L’etichetta di “bad boy” in campo che gli è stata affibbiata in questi anni non lo turba così come i fischi che spesso riceve dai tifosi avversari: “Sin da quando ero piccolo tutti mi dicono che con il mio talento e la testa di mio fratello avrei fatto molta più strada , però io penso che probabilmente se non avessi il carattere che ho, probabilmente non giocherei nemmeno e non avrei fatto la strada che ho fatto. Non esiste una contro-prova di questa cosa.  Io provengo da una famiglia di umili origini che ha sempre avuto a che fare con la terra. Mio padre da piccolo mi definiva un selvatico perché ero sempre con un pallone da basket in mano. Sono una persona un po’ rustica e questo ha forgiato anche il mio carattere che mi piace così. Sono contento del giocatore che sono e della testa che ho”.
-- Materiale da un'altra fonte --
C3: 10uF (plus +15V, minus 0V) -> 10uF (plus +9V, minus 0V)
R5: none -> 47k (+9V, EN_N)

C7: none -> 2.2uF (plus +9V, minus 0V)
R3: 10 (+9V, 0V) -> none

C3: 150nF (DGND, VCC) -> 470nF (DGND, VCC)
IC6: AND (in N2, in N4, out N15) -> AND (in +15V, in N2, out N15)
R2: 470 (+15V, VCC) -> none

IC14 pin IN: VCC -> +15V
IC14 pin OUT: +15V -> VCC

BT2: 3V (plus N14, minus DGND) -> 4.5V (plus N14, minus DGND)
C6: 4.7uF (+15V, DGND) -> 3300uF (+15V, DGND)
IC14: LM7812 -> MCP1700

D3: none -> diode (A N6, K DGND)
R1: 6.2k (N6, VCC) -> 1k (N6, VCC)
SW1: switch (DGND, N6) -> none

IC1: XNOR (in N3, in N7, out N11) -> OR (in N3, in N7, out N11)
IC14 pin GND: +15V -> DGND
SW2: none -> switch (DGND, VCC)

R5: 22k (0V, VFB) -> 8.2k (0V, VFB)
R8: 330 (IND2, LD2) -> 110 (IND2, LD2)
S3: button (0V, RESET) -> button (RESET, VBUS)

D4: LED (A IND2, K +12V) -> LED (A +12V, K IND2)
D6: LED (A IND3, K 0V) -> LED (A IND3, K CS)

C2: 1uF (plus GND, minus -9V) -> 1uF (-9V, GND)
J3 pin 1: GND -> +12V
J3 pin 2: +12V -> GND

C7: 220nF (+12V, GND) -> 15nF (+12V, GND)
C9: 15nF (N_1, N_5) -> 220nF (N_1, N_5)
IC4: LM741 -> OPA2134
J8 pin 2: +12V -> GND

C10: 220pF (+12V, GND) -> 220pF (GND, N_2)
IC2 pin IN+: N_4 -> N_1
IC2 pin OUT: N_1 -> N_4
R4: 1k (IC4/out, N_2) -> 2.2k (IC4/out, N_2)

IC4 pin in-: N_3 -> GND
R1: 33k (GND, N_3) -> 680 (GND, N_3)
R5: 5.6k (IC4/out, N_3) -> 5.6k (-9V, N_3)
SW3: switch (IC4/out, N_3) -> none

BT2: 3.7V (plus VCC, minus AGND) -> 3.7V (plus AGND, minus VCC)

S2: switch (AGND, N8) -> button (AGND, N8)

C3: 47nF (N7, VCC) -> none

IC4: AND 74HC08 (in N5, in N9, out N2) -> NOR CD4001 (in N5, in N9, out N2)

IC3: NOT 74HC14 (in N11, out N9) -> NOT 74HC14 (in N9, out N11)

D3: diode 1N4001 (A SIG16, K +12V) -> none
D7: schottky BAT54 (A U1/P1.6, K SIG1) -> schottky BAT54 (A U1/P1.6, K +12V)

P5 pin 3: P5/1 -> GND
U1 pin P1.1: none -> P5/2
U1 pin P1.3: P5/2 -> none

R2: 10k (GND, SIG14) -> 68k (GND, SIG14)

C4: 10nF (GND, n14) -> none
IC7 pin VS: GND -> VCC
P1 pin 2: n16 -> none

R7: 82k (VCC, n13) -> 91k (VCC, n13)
In biancoblu Amici ritrova Luca Gandini che ha avuto come compagno a Mantova: “A Mantova in trasferta eravamo compagni di stanza. Ci siamo sentiti e mi ha spinto a venire qui perché c’è un ambiente fantastico”.

Anche con il coach l’ex mantovano ha già ovviamente scambiato qualche parola: “Mi ha detto che gli serve un avanzo di galera – ovviamente in senso buono – per poter andare in Serie A e io penso di poter fare al caso suo. L’ho sempre stimato da avversario e anche la nostra trattativa è stata molto rapida”.

Immancabile una domanda sul presunto diverbio con Michael Umeh che lo ha fatto finire nell’occhio del ciclone per presunti insulti di stampo razzista che lo hanno portato a subire un’inchiesta federale che dovrebbe chiudersi già nei prossimi giorni. Anche su questa cosa però Amici  non manca di rispondere e si sente molto tranquillo: “Non è successo nulla di grave. Sono state raccontate cose non vere e sono state ricamate molte cose esagerate attorno all’episodio. Domani pomeriggio ci sarà un’udienza ma io sono molto tranquillo perché non credo di aver fatto nulla di male”.

Infine Amici dedica un pensiero al calorosissimo tifo della Effe: “In questi giorni ho fantasticato molto su questo aspetto e gho pensato a come questo pubblico fantastico potrà caricarmi. E’ un amore che può sbocciare e dari tanta energia”.